Cela commence comme un classique (bon) roman de guerre, . Basés à à Camp Price, dans le désert d'Afghanistan, paysage aussi splendide qu'inhospitalier, les soldats danois de la troisième section sont gonflés à bloc, sûrs de leur probité. Ils traînent les histoires personnelles qui les ont amenés ici. ils s'ennuient souvent, sont envoyés en patrouille, se livrent à des attaques protégées par la force aérienne. Il croient fraterniser avec la population. Ils sont convaincus de leur mission, même si parfois des loupés et des "dommages collatéraux" génèrent des états d'âme.
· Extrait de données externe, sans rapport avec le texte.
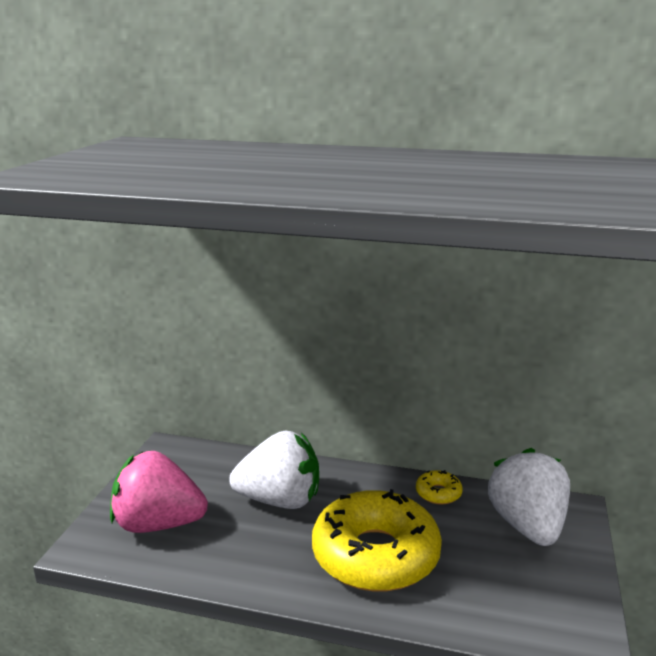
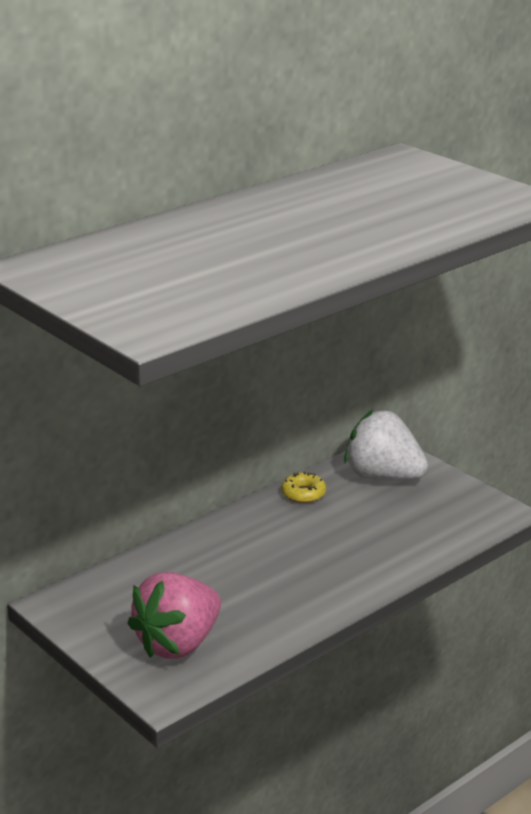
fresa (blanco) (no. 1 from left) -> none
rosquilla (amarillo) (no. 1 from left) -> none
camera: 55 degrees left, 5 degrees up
Et puis, il y a l'ignoble trahison, et la troisième section pète un câble, se soustrait à l'autorité, est prête à tout pour livrer sa vengeance. Et là, il s'avère que la guerre, c'est beaucoup plus compliqué. Les ennemis sont complexes : ces humains qui ont vécu toute leur existence entière dans un pays en guerre, cruel et imprévisible. Ils défient toute compréhension avec leurs croyances, leurs divergences et leurs fidélités; les relations des populations locales avec les talibans, le rôle des chefs de guerre sont insaisissables pour l'observateur occidental naïf. Et s'en mêlent l'armée américaine, les soldats britanniques, les milices, les sociétés mercenaires, les renseignements danois, les technologies de pointe … Cela devient une sacrée débandade, une marche forcée obsessionnelle où il faut sauver sa peau coûte que coûte.

Et justement, cela coûte très cher. Il n'y a plus aucun repère, plus de bien ni de mal, plus de vrai ni de faux, plus de civilisation ni de barbarie, plus d'amis ou d'ennemis reconnaissables. Ils n'ont plus aucune certitude, le monde n'est plus que questions et danger.Ils n'ont d'autre option que d'avancer dans cette vertigineuse descente aux enfers, guidés par le radar de la survie, ballottés dans une cascade de choix de Sophie. On assiste à une effroyable escalade de la violence (Jensen ne lésine pas, il faut bien le savoir), de non-sens, une absolue perte de contrôle. La guerre n'est plus une stratégie sérieuse qui répond à des lois, c'est une immense manipulation, un jeu vidéo géant, dont nul ne connaît plus les limites.

Ce roman est terrible car il est parfaitement maîtrisé, contrôlé, s'appuyant sur quarante ans d'expérience de l'auteur en Afghanistan. C'est un triller parfait sans relâche, sans temps mort, sans concession au politiquement correct, avec une écriture, dense, implacable, chirurgicale (âmes sensibles s'abstenir). Chaque personnage se déploie, dans l'enchevêtrement de ses contradictions, et je me suis curieusement totalement identifiée à ces personnages pourtant si différents de moi, aux aspirations et à la vie si étrangères à la mienne qui voient s'écrouler leur monde fantasmatique au profit de la réalité de la guerre dans cette espèce de tourbillon de folie et de violence où les circonstances les entraînent. Ils sont médusés, annihilés. Ils n'abandonnent pas leurs illusions , ce sont leurs illusions qui les abandonnent. Il est ridicule de dire qu'ils ne rentreront pas indemnes : en fait ils ne rentreront pas, ils abandonneront derrière eux leur peau originelle. Ce monde est si terrible qu'il n'existe que peu de mots pour le décrire - cependant Carsten Jensen a réussi à en faire ce roman impitoyable dont on sort un peu dévasté par sa propre ignorance, son impuissance et le caractère dérisoire de ses propres petits problèmes.